Today's been the day for experimenting. I've been dying to finish this part. Goldie says "We're not lawyers, and we don't even play them on TV." So she goes from the dress to a sport coat, and from there on television. Keep in mind she's talking all the way through this.
The coat I drew about two weeks ago, and I started the TV on the same day. I went the full distance, tied back her hair, and gave her glasses for the lawyer look. Today I finished the TV, simply clicking adding a fill to the box with rounded corners and deleting the fill, then I saved the TV as a symbol and dropped it on stage with its own layer.
Today I opened up Goldie in her lawyer suit, selected everything but the mouth and converted them to a symbol. Using onionskin, I placed the symbol where her body and head were.
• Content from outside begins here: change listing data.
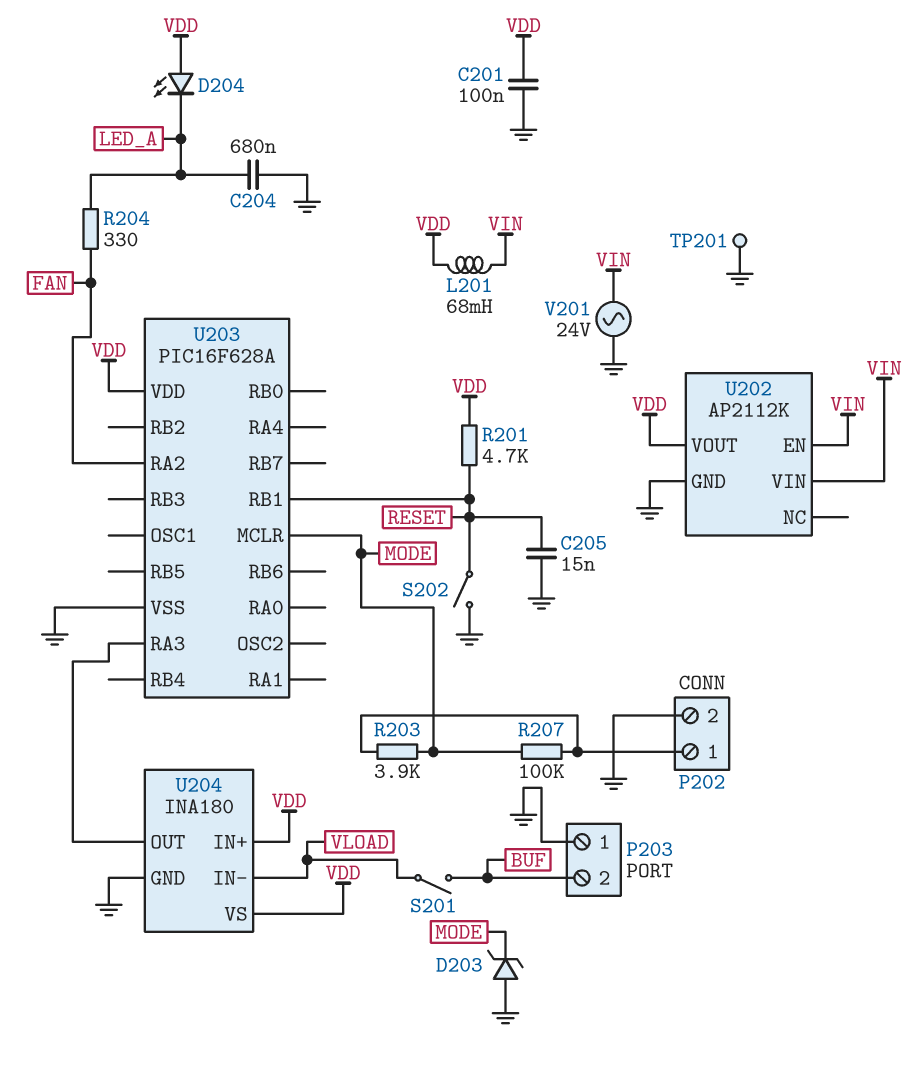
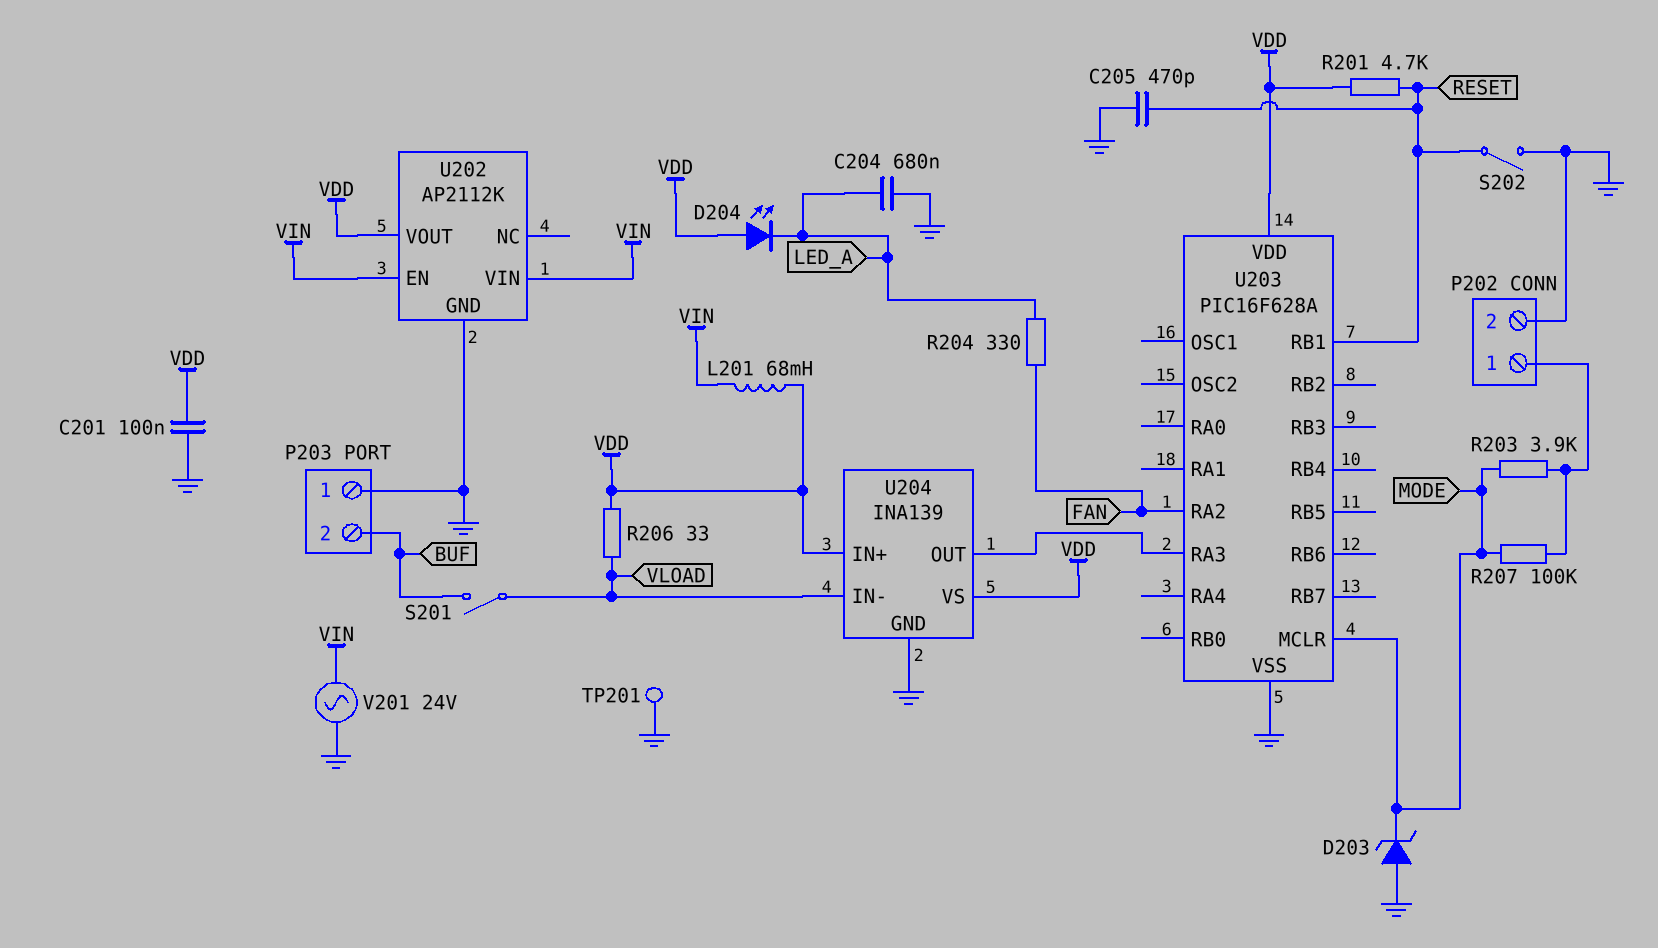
C205: 15nF (GND, RESET) -> 470pF (GND, RESET)
R206: none -> 33 (VDD, VLOAD)
U204: INA180 -> INA139

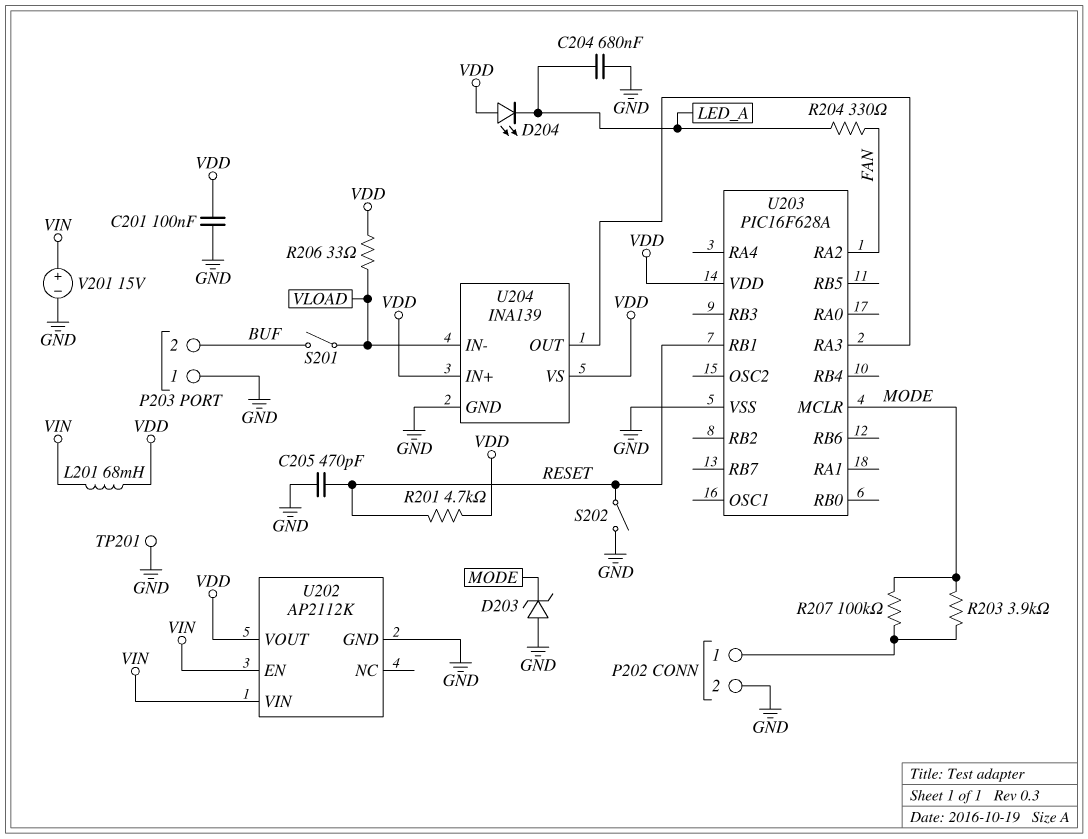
V201: AC 24V (GND, VIN) -> 15V (plus VIN, minus GND)

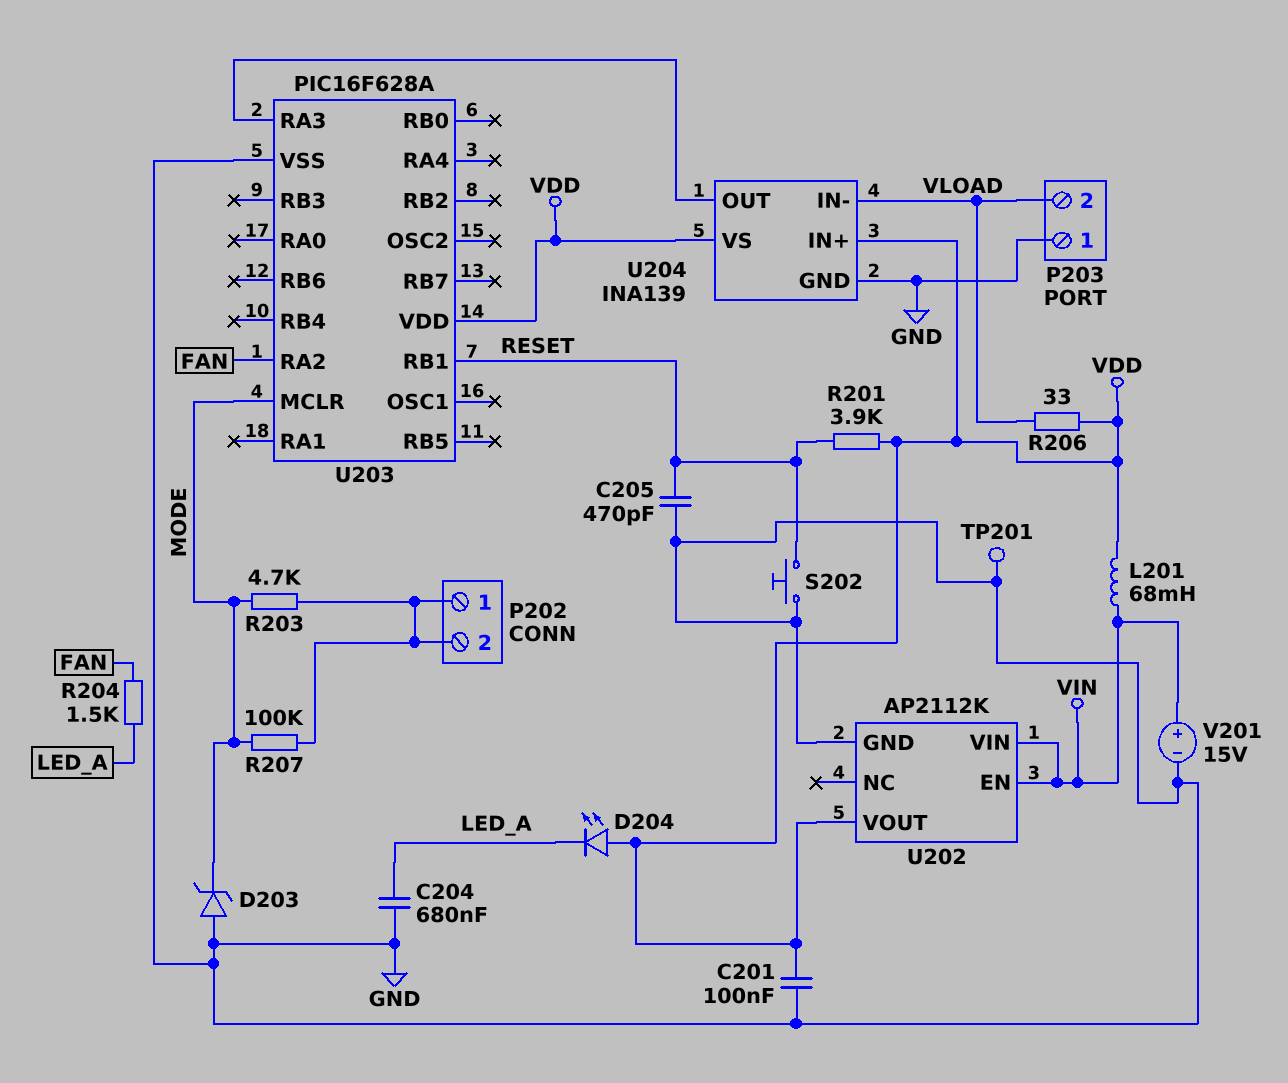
P202 pin 2: GND -> P202/1
P203 pin 2: BUF -> VLOAD
R201: 4.7k (RESET, VDD) -> 3.9k (RESET, VDD)
R203: 3.9k (MODE, P202/1) -> 4.7k (MODE, P202/1)
R204: 330 (FAN, LED_A) -> 1.5k (FAN, LED_A)
S201: switch (BUF, VLOAD) -> none
S202: switch (GND, RESET) -> button (GND, RESET)

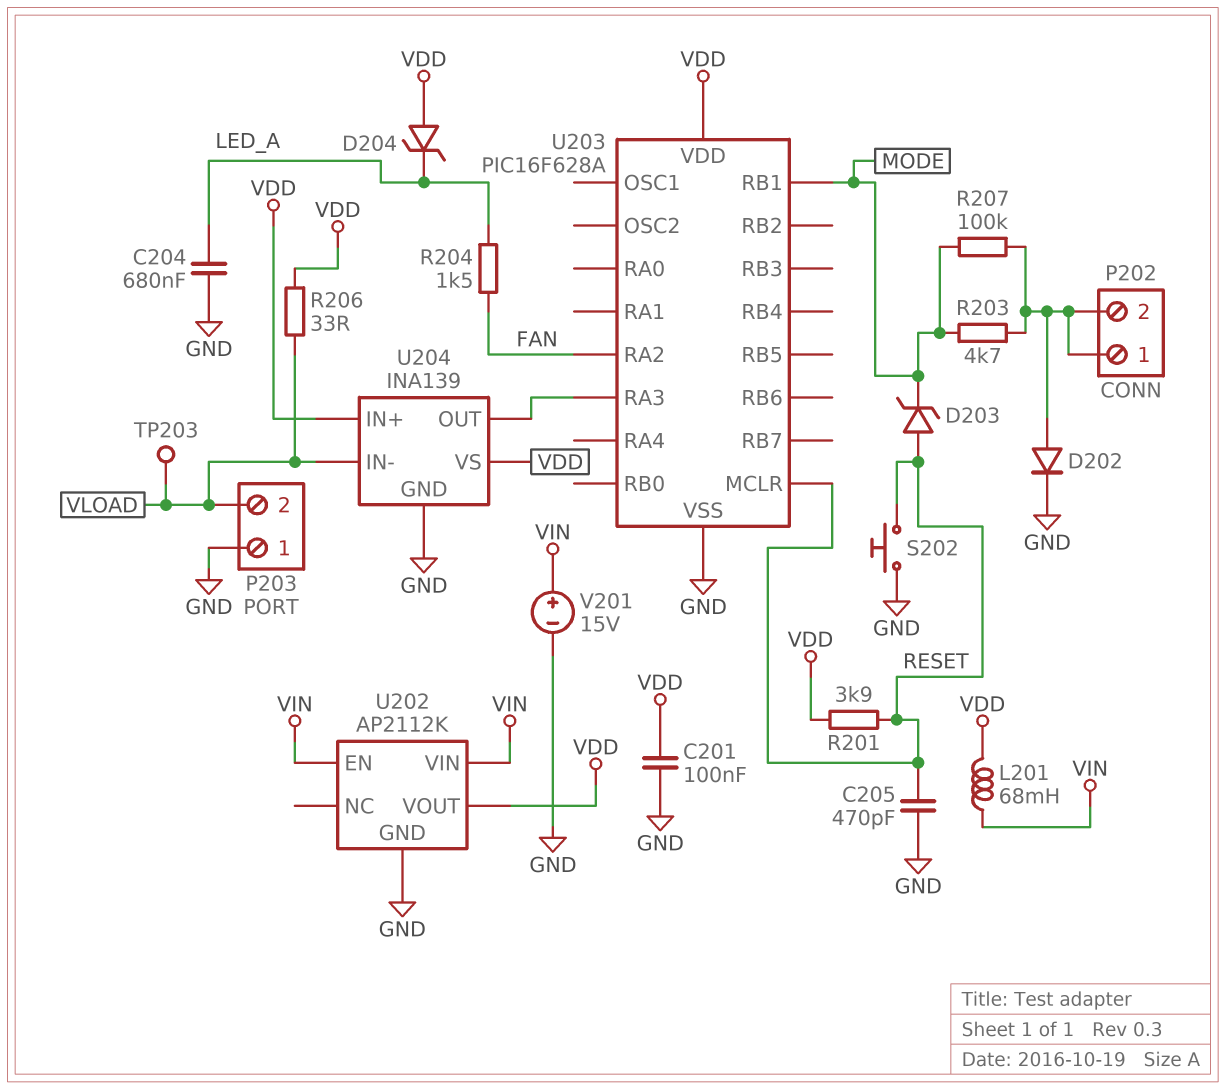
D202: none -> diode (A P202/1, K GND)
D203: zener (A GND, K MODE) -> zener (A RESET, K MODE)
D204: LED (A VDD, K LED_A) -> zener (A VDD, K LED_A)
TP201: test point (GND) -> none
TP203: none -> test point (VLOAD)
U203 pin MCLR: MODE -> RESET
U203 pin RB1: RESET -> MODE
So the only thing that moves is her mouth. The two spots go by so fast, it's hard to notice only here lips move.
The lawyers in the back ground are from another shot. I keep a layer for the backgrounds and dropped them on there. Goldie's head, body and suit are on the body layer, and the TV just sits on top.
So nice when something works.
One experiment did not go so well. I use 24 frames per second. Believe it or not, it helps with the lip sync. I use a keyframe every other layer on the mouth. While this doesn't make sense at first, I can always add another keyframe, giving an odd number of frames for a long sound, or just one for a really quick sound.
Today I tried a segment (the lawyer on TV gag), with every frame for the mouth as a keyframe. Wow, what a pain in the ass. It's hard to gauge which sound is exactly where, and much more work doing the swaps on the nesting symbol. I think I'll stick with my original technique.
Self conscious about my stuff. I had a look at Johnny Utah's lip sync work. As I suspected, there's a lot the eye misses if you're just not looking for it. Must be why dubbed anime is so popular ;-)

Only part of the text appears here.